3. Strategic Directions and actions

3.1 This section outlines the five objectives for the strategy, which incorporates activity and actions that already exist or are underway within the marine and, where appropriate, the terrestrial context.


Improve public and business attitudes and behaviours around marine and coastal litter, in co-ordination with the national litter strategy

3.2 Research suggests that nearly 80% of marine litter originates from a terrestrial source. Meeting the challenge of addressing marine litter levels will depend on everyone playing their part by recognising and taking responsibility for their own actions.

3.3 There are currently a range of initiatives aimed at reducing marine litter, raising awareness of the problem, or changing behaviour.

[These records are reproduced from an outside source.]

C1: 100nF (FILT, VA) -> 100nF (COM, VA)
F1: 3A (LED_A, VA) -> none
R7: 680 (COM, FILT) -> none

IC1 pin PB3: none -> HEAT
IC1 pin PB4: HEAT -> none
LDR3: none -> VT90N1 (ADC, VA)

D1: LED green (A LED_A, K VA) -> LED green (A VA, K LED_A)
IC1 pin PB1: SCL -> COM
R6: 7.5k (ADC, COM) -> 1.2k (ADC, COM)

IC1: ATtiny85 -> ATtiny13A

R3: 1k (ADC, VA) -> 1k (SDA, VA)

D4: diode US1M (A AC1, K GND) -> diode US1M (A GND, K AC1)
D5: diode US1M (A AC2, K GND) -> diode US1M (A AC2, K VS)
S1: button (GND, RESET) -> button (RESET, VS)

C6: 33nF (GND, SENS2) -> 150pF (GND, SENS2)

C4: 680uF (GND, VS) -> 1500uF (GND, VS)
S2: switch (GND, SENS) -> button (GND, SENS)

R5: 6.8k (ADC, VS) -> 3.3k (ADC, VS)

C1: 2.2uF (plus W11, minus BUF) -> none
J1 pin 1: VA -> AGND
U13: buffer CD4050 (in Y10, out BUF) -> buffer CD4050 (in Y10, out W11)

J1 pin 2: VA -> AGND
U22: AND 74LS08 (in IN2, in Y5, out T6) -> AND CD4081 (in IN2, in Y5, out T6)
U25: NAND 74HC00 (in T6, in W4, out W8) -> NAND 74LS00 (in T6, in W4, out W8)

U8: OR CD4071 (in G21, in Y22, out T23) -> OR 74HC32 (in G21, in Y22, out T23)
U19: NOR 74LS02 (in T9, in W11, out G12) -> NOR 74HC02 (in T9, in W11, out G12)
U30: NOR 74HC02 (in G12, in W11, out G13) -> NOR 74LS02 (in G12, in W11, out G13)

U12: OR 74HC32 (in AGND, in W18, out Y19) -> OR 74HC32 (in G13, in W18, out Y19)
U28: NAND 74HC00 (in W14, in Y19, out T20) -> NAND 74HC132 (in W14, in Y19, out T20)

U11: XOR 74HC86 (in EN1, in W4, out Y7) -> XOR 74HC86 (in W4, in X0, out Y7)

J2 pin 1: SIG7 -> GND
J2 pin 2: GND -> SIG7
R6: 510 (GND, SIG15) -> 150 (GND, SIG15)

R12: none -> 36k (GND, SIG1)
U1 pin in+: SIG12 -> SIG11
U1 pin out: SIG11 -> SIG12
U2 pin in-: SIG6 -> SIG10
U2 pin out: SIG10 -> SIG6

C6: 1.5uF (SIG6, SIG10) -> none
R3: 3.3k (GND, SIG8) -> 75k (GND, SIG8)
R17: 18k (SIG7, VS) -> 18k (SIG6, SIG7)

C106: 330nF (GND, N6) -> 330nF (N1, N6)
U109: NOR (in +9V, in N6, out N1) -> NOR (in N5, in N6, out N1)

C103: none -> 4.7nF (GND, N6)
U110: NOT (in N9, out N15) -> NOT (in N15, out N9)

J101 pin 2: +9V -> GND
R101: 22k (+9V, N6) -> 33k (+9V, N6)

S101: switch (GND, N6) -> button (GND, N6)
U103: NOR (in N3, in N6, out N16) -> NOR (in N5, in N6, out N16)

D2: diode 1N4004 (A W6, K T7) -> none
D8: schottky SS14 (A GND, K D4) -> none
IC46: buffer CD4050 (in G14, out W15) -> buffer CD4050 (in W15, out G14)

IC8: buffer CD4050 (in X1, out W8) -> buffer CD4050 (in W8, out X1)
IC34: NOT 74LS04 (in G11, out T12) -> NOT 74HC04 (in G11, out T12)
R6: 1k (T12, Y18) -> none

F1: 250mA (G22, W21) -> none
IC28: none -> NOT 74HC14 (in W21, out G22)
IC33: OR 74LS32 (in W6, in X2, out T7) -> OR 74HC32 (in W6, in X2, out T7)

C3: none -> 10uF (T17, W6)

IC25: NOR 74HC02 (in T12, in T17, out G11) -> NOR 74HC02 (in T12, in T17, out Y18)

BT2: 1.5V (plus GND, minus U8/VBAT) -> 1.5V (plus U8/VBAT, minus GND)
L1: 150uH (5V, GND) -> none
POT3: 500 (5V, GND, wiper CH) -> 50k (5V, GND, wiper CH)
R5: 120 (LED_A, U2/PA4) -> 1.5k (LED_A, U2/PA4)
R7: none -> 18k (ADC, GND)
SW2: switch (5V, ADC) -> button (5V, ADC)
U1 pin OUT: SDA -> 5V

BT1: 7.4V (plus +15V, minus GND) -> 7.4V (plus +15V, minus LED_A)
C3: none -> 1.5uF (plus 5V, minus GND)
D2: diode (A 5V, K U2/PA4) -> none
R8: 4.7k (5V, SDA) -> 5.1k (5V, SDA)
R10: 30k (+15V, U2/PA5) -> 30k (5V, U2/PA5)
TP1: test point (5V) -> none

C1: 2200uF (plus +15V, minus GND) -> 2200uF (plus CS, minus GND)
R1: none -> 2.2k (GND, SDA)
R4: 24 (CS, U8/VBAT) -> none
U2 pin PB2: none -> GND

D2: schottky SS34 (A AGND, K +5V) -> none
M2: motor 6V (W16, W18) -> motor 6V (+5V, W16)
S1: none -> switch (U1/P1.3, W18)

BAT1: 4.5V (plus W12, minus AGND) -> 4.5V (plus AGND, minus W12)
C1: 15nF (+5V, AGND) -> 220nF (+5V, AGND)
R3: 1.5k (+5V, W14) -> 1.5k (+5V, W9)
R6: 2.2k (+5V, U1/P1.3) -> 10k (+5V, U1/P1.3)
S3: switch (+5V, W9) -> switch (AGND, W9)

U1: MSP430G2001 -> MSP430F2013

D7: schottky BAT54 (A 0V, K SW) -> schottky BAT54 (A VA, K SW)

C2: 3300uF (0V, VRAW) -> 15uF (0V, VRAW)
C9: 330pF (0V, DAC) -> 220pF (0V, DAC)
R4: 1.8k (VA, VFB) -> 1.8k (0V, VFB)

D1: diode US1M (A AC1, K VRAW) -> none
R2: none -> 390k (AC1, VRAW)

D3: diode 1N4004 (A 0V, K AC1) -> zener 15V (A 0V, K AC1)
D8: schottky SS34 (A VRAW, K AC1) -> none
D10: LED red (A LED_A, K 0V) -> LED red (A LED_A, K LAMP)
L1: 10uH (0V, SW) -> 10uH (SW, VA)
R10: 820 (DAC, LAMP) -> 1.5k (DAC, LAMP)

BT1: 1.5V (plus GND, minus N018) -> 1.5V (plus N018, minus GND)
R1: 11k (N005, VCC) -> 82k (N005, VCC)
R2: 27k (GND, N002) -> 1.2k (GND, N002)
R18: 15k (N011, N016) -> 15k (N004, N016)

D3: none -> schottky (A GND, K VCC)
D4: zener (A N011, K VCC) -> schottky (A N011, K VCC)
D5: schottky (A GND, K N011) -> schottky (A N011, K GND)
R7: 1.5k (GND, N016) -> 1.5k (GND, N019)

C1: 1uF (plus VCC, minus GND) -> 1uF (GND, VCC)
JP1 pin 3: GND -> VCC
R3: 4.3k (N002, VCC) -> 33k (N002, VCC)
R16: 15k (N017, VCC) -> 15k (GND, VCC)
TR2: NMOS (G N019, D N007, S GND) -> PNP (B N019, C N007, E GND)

Action has to date included:

The Scottish Government, with Zero Waste Scotland, has:

  • Developed a communications toolkit for delivery partners and a behaviour change marketing campaign to discourage littering.
  • Commissioned a drinks container deposit-return scheme feasibility study.
  • Started work to better understand links between enforcement delivery and the legal system.
  • Supported the Transport Litter Group's Litter Week of Action to cut litter on the transport network.
  • Taken forward legislation to:
    • Increase the fixed penalties for litter and flytipping, from £50 each, to £80 and £200 respectively.
    • Create powers for Loch Lomond and the Trossachs National Park, and other public bodies, to issue fixed penalties.
    • Create a requirement for alleged offenders to provide their name and address to enforcement officers.
    • Clarify local authorities' powers regarding the placement and retrieval of bins, in order to reduce accidental litter.
    • Discourage large-scale flytipping, with new powers for SEPA and action to recover landfill tax from illegally deposited wastes by Revenue Scotland and SEPA.
    • Introduce a charging scheme for single-use carrier bags - a highly visible form of litter - from October 2014.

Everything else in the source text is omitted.